週刊誌やビジネス系の雑誌によくあるのは、「東大合格者ランキング(高校)」とか、「大手企業への就職率ランキング(大学)」とか…。確かに、進学の目的に「就職するため」があることは否定できません。いわゆる「よい学校~よい就職~安定した生活」というヤツですね。
社会人となって「高卒」という学歴で苦しんだ方が、「子供は大学に…」という思いを抱くケースは、私の周囲には多かったです。確かに、公務員になってみると、高卒より仕事のできない人(私)でも、大卒だから役職が上ということはありました。
民間時代の私の上司は、後その会社の副社長になりましたが、上司自身は高卒入社。ただ、あまりに仕事ができるので、会社でお金を出して大学に通わせたという伝説の人。これをきっかけに、社員の「有給休職×国内外への留学」という制度ができました。
学習支援ボランティアをしているので、高校生のお話を聞く機会があるのですが…、その高校は結構な進学校なのですが、家庭から大学進学に反対されている、経済的支援はしないと言われているという生徒さんは少なくありません。
そこにあるのは、「高校を卒業したら働け」という価値観。
この価値観に否定的な考えは持っていません、念のため。
ただ、「成績の良い子供が大学に進むと、地元に戻ってこなくなる。だから、勉強なんかしなくていいし、できなくてよい。地元に残って、地元で働くのが正しいのだ」という意見は、「もっと勉強したい、大学に進みたいという高校生の未来」を阻害するのではないか…と感じています。令和になって「祖父母が大学進学に反対する」もないと思うのですが…あるんですね。
そういう生徒さんは、「大学に行かないといけない理由」を作らないといけません。
となると「先生、保育士・幼稚園教諭、医療従事者」に限定されてきます。志望先に「教育大・幼児教育学部・看護学部」などを記入している場合、この可能性が高い。
あるいは、将来の職業希望に「市役所」と記入している場合も。これ「公務員」でないところがミソ。「市役所」なんですね。それだと大学進学の「許可」が出るそうです…。
一方で、お仕事では「都内の中高一貫私立学校」を担当しています。
こちらは大学に進むことが前提という価値観。
探究学習のテーマには、「世界の貧困の解消」「過疎地に医療を届けるには」「環境問題への取り組み」など、社会課題を取り上げたものが多いです。また、「哲学・芸術
・建築」「数学・化学・物理」など学問上の課題に取り組むものも多いです。
「学問の自由」が保証されているんですね。
「大学に行く許可を得る必要」はありませんから…。
でもですね、たとえば「人口減少×過疎化」が進む市町村の役場に、「親を説得するために、就職でつぶしがきく法律・経済・経営系の学部を選んだ人」「安定しているから公務員になったという人」ばかりが集まったら、どうなるんでしょうね。

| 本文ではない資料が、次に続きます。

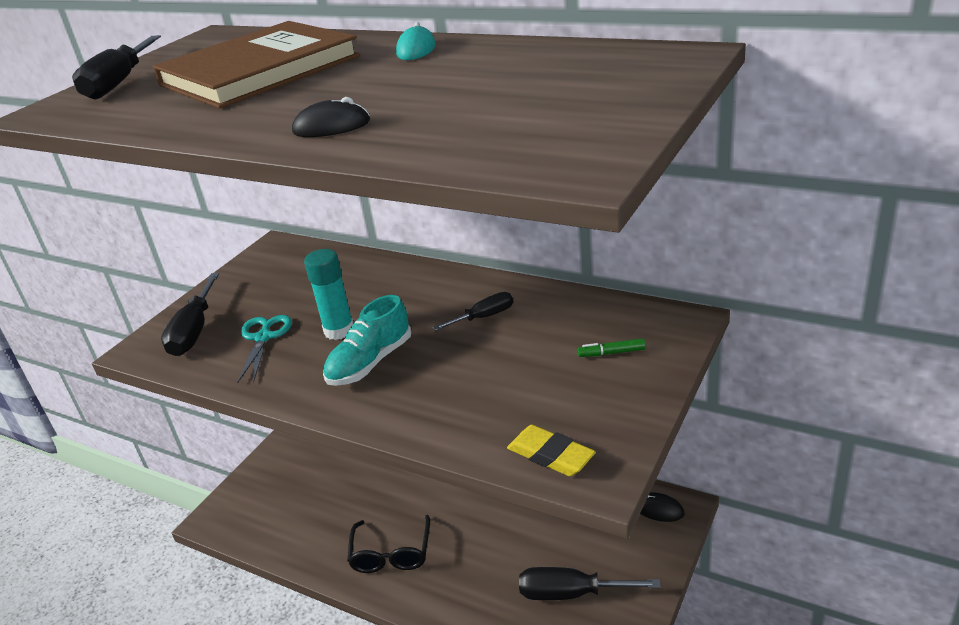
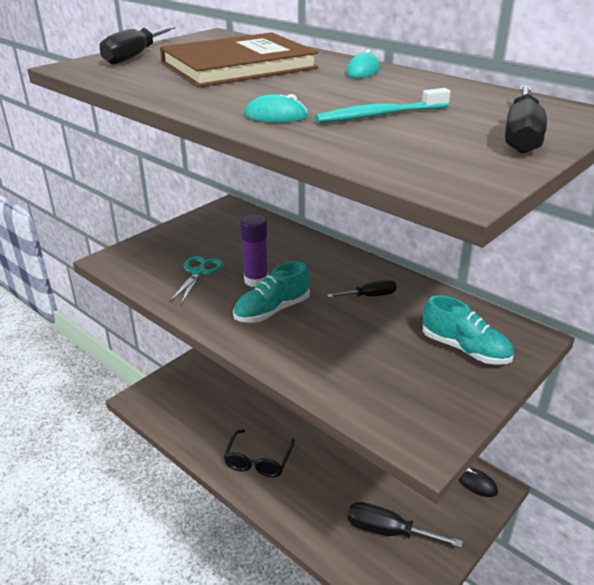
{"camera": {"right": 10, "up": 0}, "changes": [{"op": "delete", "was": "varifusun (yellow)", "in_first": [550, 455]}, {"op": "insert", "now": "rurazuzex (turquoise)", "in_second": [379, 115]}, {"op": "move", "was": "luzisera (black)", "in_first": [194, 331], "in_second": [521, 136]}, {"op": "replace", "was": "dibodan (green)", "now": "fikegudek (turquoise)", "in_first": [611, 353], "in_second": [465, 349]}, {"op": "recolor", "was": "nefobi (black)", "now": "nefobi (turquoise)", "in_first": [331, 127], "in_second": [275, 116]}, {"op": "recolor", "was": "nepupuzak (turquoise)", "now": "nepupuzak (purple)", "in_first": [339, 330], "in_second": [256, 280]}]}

「大学で建築や街づくりを専攻した人」もいた方がよいと思うのです。でも、「大学で街づくりを勉強したい」では、大学進学の許可を得られない…という高校生もいるんです。
このような話は、身近な人にしにくいようで、外部の支援員である私に話してくれる高校生さんがいます。でも、つっこんだアドバイスをすることは立場上できません。
難しいですね。
今後も、学問の自由、若者の未来を守ることを意識してお仕事に取り組もうと、改めて思い直した週末でした。はい。